Os homens esperam por agosto como a um velho camarada. Um amigo maroto que faz por nós o que mais gostaríamos de fazer em plena rua: levantar as saias das mulheres.E reparem bem no rosto de uma mulher a quem o vento de agosto vai levantar a saia. Há, de início, uma certa expectativa, quase uma ansiedade, um temor de que não sopre vento nenhum e tenha sido em vão todo o preparo, todo o cálculo de chegar naquela esquina no momento em que um homem, ou um grupo de homens, passa atento pela calçada contrária. Logo, sopra o vento. Primeiro, de leve, deslocando os cabelos e fazendo a vítima fechar os olhos numa mescla de vago aborrecimento e satisfação. Quase um agradecimento.Ato contínuo, vem o farfalhar da saia. Aí é necessário que a dona da saia tenha alguma coisa em uma das mãos. Pode ser um sortimento de livros e cadernos, algum pacote não muito volumoso, até sacola de supermercado serve em certos casos. O importante é que apenas uma das mãos fique livre para segurar a saia em um dos lados, deixando o outro ao sabor do vento de agosto e dos olhos dos seus gratos amigos do outro lado da rua. O movimento, brusco mas não tanto, de segurar um dos lados da saia leva a um certo desequilíbrio que faz com que o volume sustentado pela outra mão ameace cair. Nisso, a mão que segurava a saia vai em ajuda à sua irmã, deixando agora todo o campo livre para o trabalho do vento e dos olhos.

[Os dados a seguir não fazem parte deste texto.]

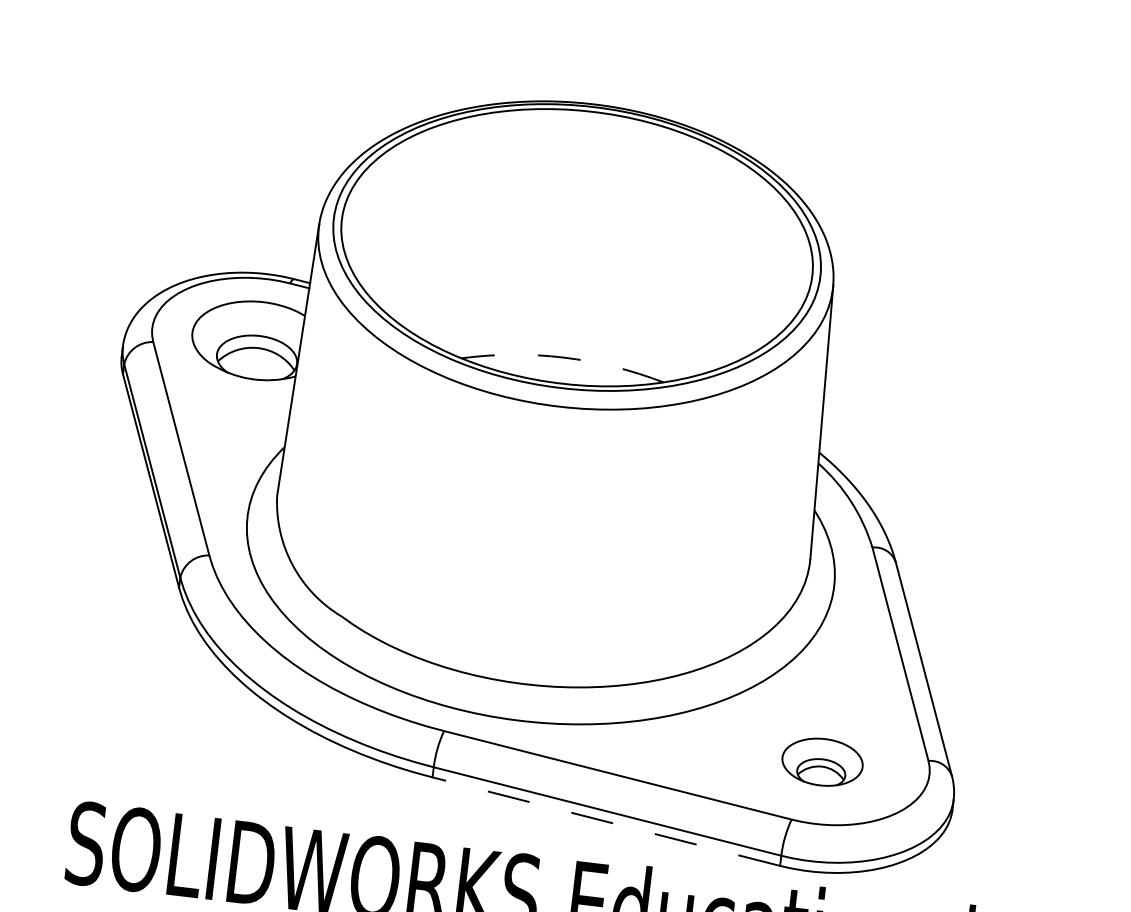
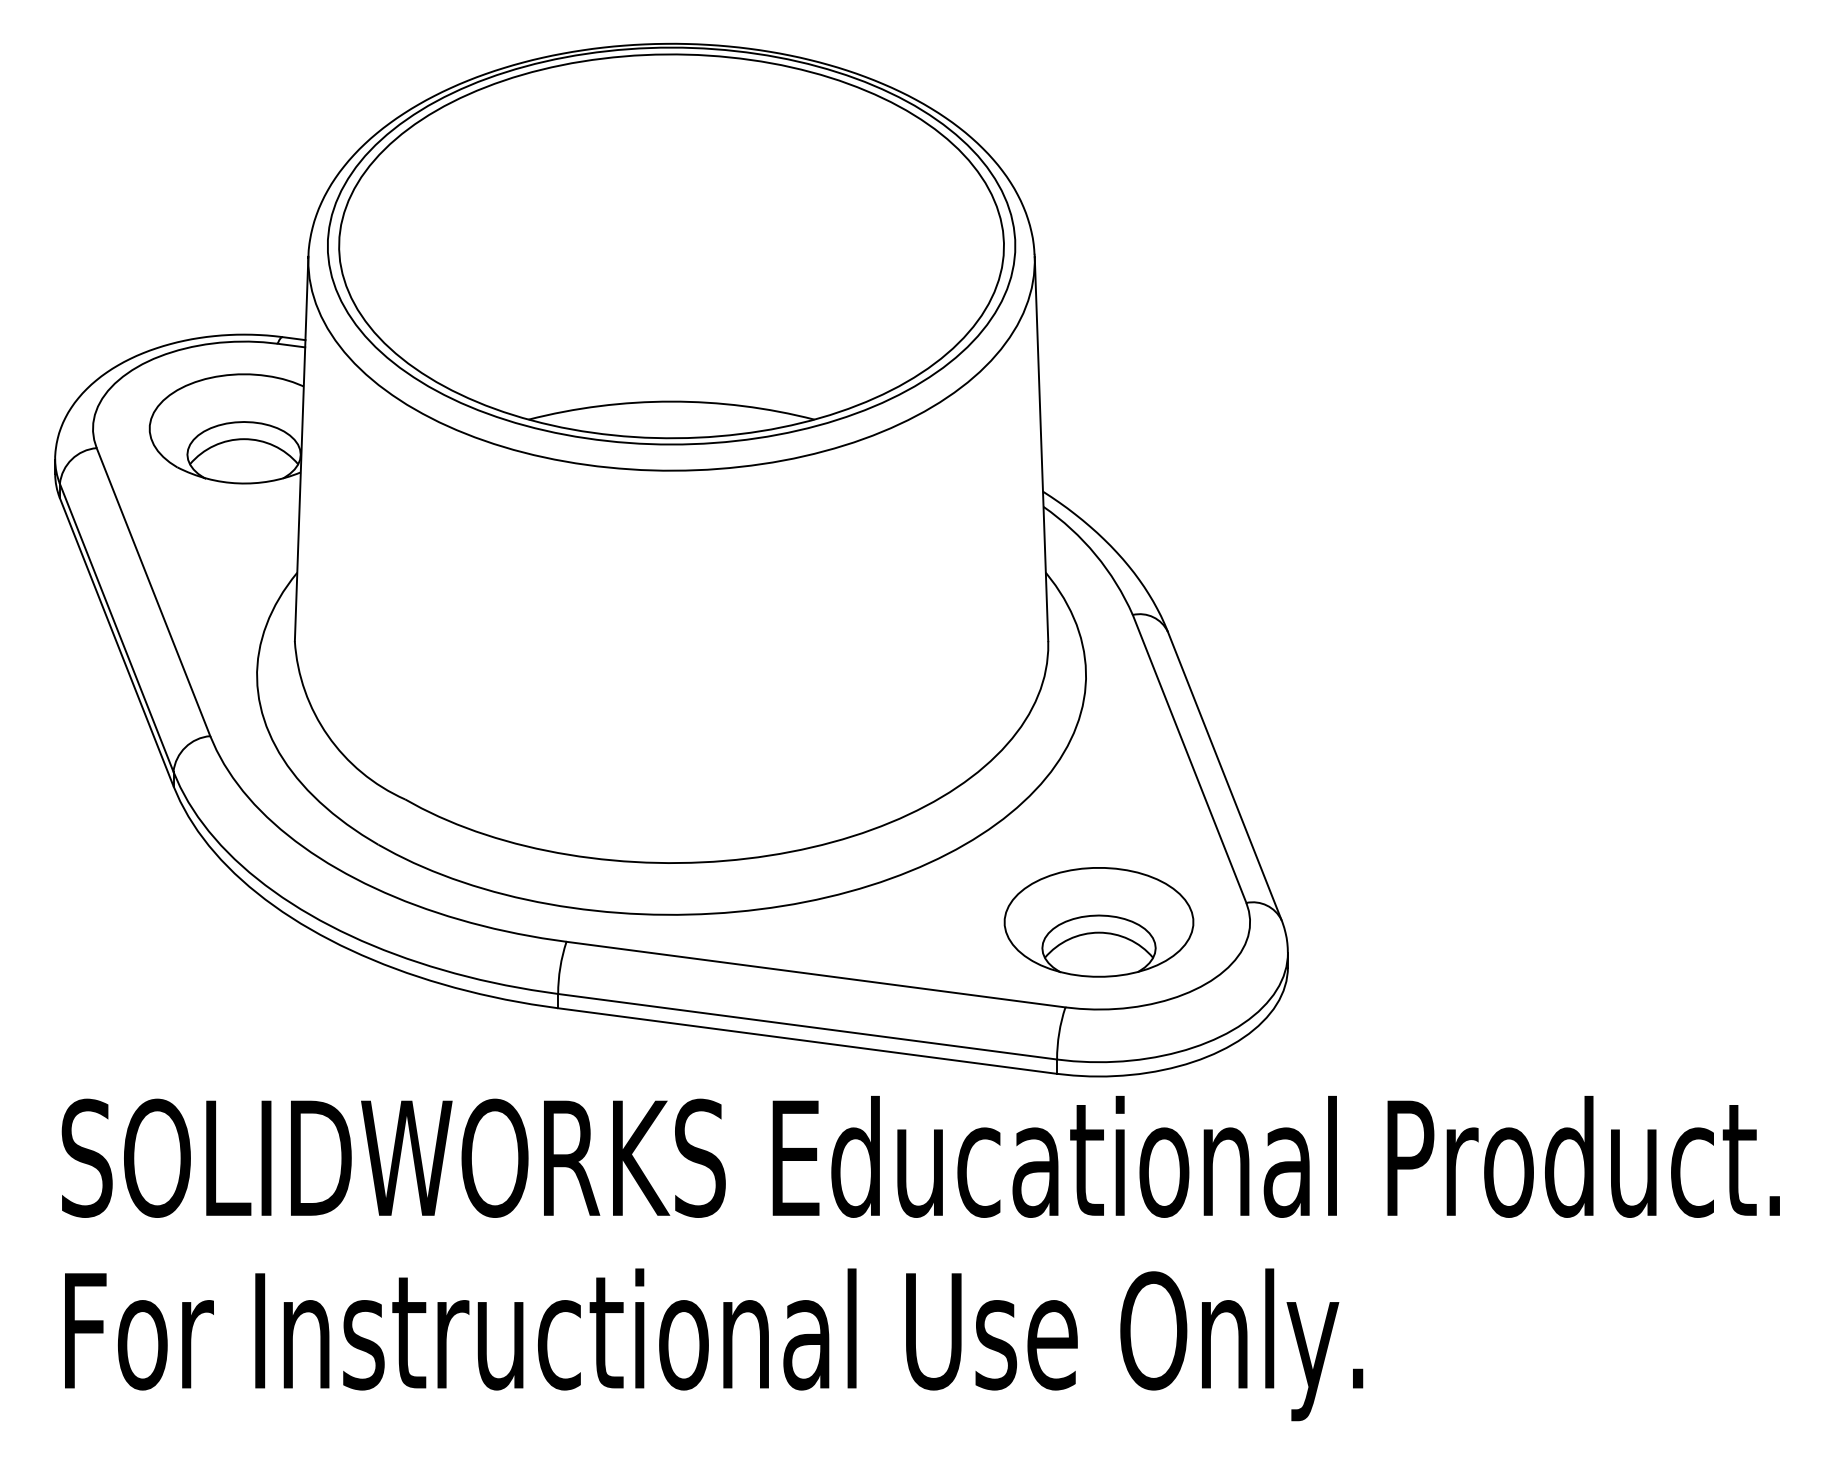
arc: (563, 357) -> (671, 401), dashed -> solid
part: (822, 762) -> (1098, 922), size x1.67
line: (606, 821) -> (807, 1041), dashed -> solid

Há variações do rito, é certo. A melhor delas é quando agosto apanha com seu vento um bando de mulheres no meio de uma ponte ou numa rua larga, de preferência ladeirosa, em que estejamos todos subindo. Mulheres na frente, como manda a boa educação, homens regulando o passo até alcançar a melhor distância para um visão de conjunto e, finalmente, ele, o ruidoso, o assobiador, o vigoroso e salutar vento de agosto, causando desordem e euforia, quebrando a monotonia das tardes friorentas. Estamos no começo de agosto. Já é tempo, meninas, vistam saias. E deixem brincar com elas o vento de agosto, para o alimento de vossas vaidades e o bem dos nossos olhos. Antes que todos, olhos e vaidades, sejam desviados pelo despudoramento de setembro, escancarando corpos e tornando vulgar o jogo sedutor que agosto sabe tão bem jogar.